Inhibitory synaptic potentials in guinea-pig substantia nigra dopamine neurones in vitro.

1. The properties of stimulus-evoked and spontaneous inhibitory synaptic potentials were examined in guinea-pig substantia nigra dopamine neurones in sagittal and coronal midbrain slices in the presence of glutamate receptor antagonists. 2. Focal electrical stimulation within the substantia nigra, cerebral peduncle, internal capsule or the striatum evoked a biphasic IPSP consisting of a fast and a slow component, with peak latencies of about 30 and 250 ms, respectively. The fast component was sensitive to chloride injection, reversed polarity at -79.4 +/- 1.1 mV and was blocked by the GABAA receptor antagonists picrotoxin and bicuculline.

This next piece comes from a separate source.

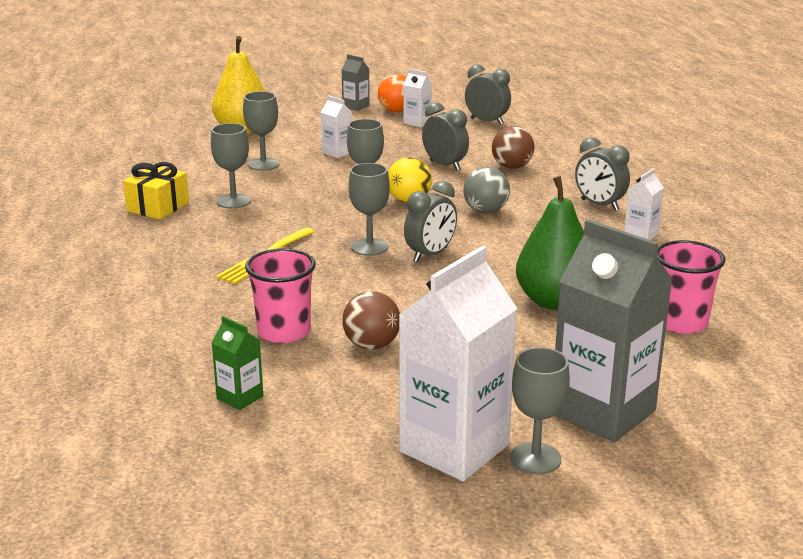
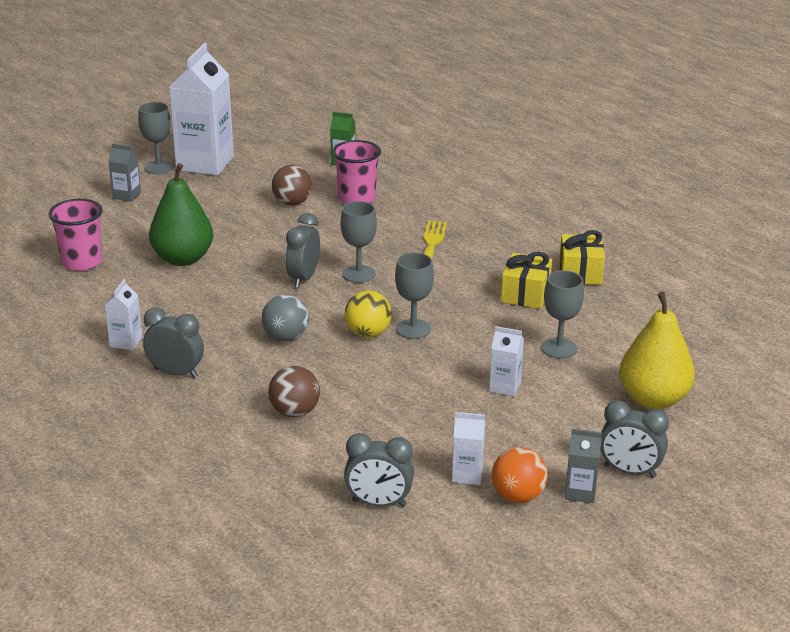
camera: 155 degrees right, 5 degrees up
(233, 201) = (525, 294): grey goblet -> yellow gift
(445, 165) = (370, 395): grey clock -> grey clock (629, 471)
(603, 412) = (127, 195): grey carton -> grey carton, size x0.45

The slow IPSP reversed at -99.3 +/- 5.4 mV and was blocked by the GABAB receptor antagonists 2-hydroxysaclofen and CGP 35348. 3. Spontaneous IPSPs were observed in many neurones. These events reversed polarity at -77.5 +/- 2.6 mV and were completely blocked by bicuculline and/or picrotoxin. In the presence of TTX, small spontaneous events remained which probably represent miniature IPSPs. In coronal slices, application of 4-aminopyridine raised the frequency of spontaneous IPSPs, presumably by activating nigral interneurones, but failed to reveal spontaneous biphasic IPSPs or spontaneous pure slow IPSPs. 4. The amplitude of the fast IPSPs fluctuated from trial to trial. Amplitude histograms of minimal fast IPSPs displayed evenly spaced peaks, suggesting that synaptic transmission is quantal at these synapses. The measured peak spacing depended on the driving force for Cl-. 5. The fast IPSP showed little or no paired-pulse depression, and in the presence of 2-hydroxysaclofen (400-600 microM) showed paired-pulse facilitation. The GABAB agonist baclofen inhibited the fast IPSP via a presynaptic mechanism. The pharmacologically isolated slow IPSP showed marked paired-pulse facilitation. 6. It is concluded that synaptic inhibition in the substantia nigra is mediated by GABA, is relatively resistant to frequency-dependent depression and is regulated by presynaptic GABAB autoreceptors. Striatonigral and pallidonigral fibres activate both GABAA and GABAB receptors, while intranigral pathways appear to activate predominantly GABAA receptors.